I had my family Christmas party today. I went flying of course, my grandmother doesn't remember my name due to illness, it broke my heart when she asked who I was.

I'm starting to doubt myself a lot..but I think maybe I just need to sleep, give myself a break, for then I will go the longest I have without meth. My longest awake whilst not on it is 4 hrs, max. That is just the definition of SAD!!!!!!!!!!
So any longer than that will be an achievement.
I'm starting to look back on my usage, I have devoted my life to a little white powder when I could have accomplished something worthwhile .. then I wouldn't be here complaining to nobody ..
Ah if only if only, truth is I can't change it..
Best I can do is PICK MYSELF THE FUCK UP AND GET ON WITH LIVING WITHOUT THIS !
I can do it, physically. Mentally, not so strong.
I keep dreaming of the pipe, watching the smoke swirl around and around in the bowl.. I see it in everything, the smoke swirling. Anything I look at I picture it. It has consumed me.
And I'm a fucking slave to it.

Take it easy keep it sleazy ,
Claire



It's the disease of the age
It's the disease that we crave
Alone at the end of the rave
We catch the last bus home

Corporate America wakes
Coffee republic and cakes
We open the latch on the gate
Of the hole that we call our home

Protect me from what I want...
Protect me protect me

Maybe we're victims of fate
Remember when we'd celebrate
We'd drink and get high until late
And now we're all alone

Wedding bells ain't gonna chime
With both of us guilty of crime
And both of us sentenced to time
And now we're all alone

Protect me from what I want...
Protect me protect me
Protect me from what I want...
Protect me protect me
 
Jeeze your starting to sound like my GF.. CHeer up dudette.

I hope everything works out for you. You seem like a cool person. Cute cat too. My cats really cute 2, his name is Minew(soo french i know)
 
You may think me bold and brazen for saying this, but doin drugs rarely leads to a happy ending in the long run, usually jails, institutions, dereliction, and death.
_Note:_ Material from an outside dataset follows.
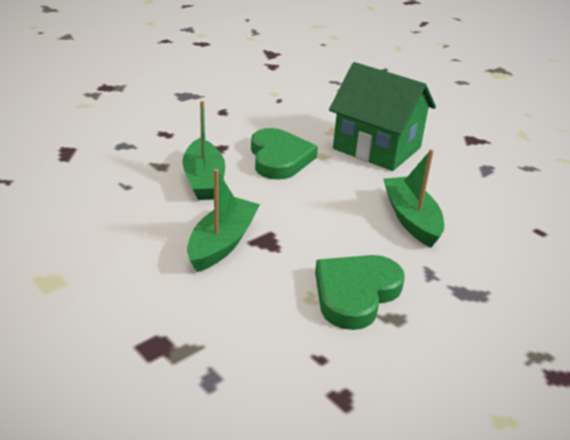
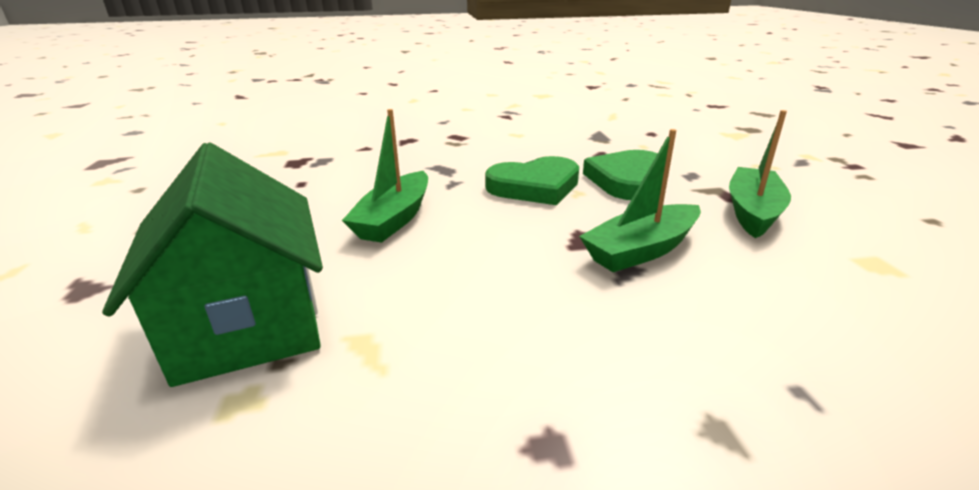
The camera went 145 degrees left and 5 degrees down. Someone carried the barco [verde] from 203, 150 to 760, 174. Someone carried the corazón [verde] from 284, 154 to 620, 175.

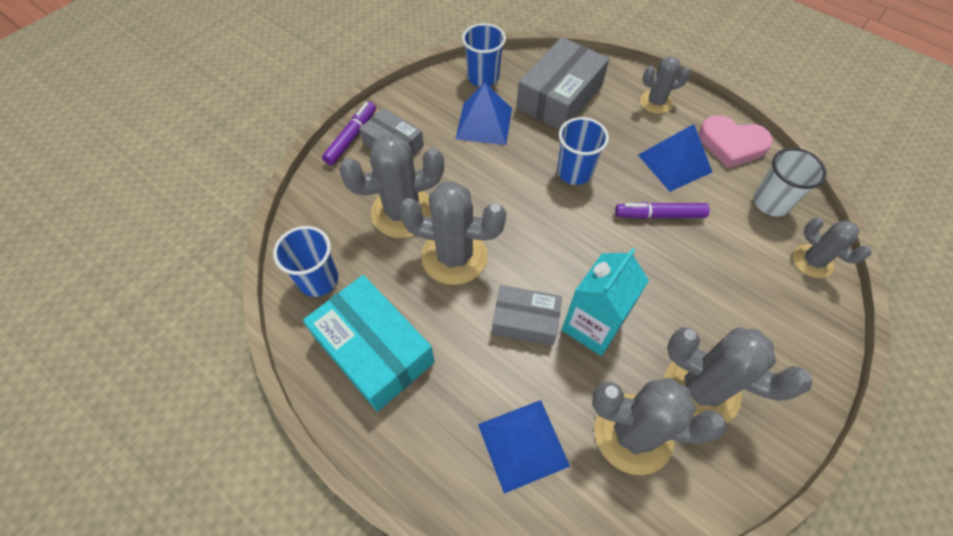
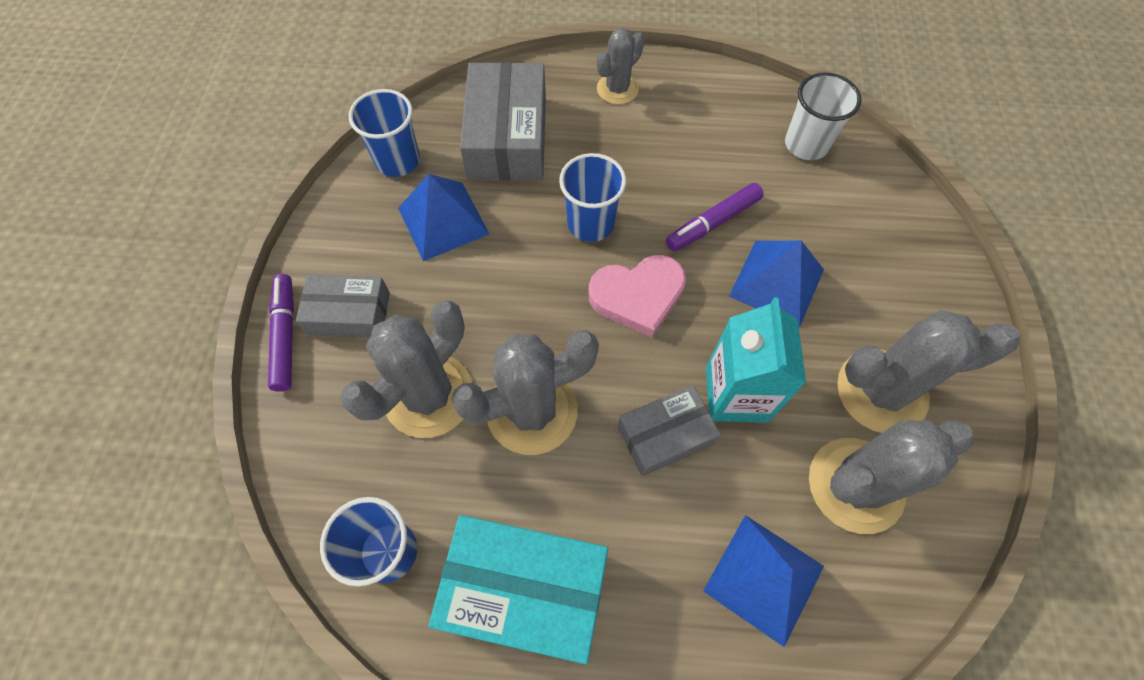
The camera went 35 degrees left and 5 degrees up. Someone took away the cactus [gris] at 832, 247. Someone carried the pirámide [azul] from 675, 158 to 776, 284. Someone carried the corazón [rosa] from 736, 141 to 637, 296.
I never thought I'd quit the merry go round, but after 25 years I put down the needles and the pills and been clean for 2 years. I defo suggest you get enough sleep every night, as being up for days at a time leads to meth induced psychosis. If you ever wanna stop doin what you're doin, ask God to remove this obsession with drugs. I'm not a religious person, but He did it for me and I've been able to participate in loving relationships for the last 2 years I'd still be missing out on if I didn't get clean. Peace and God bless.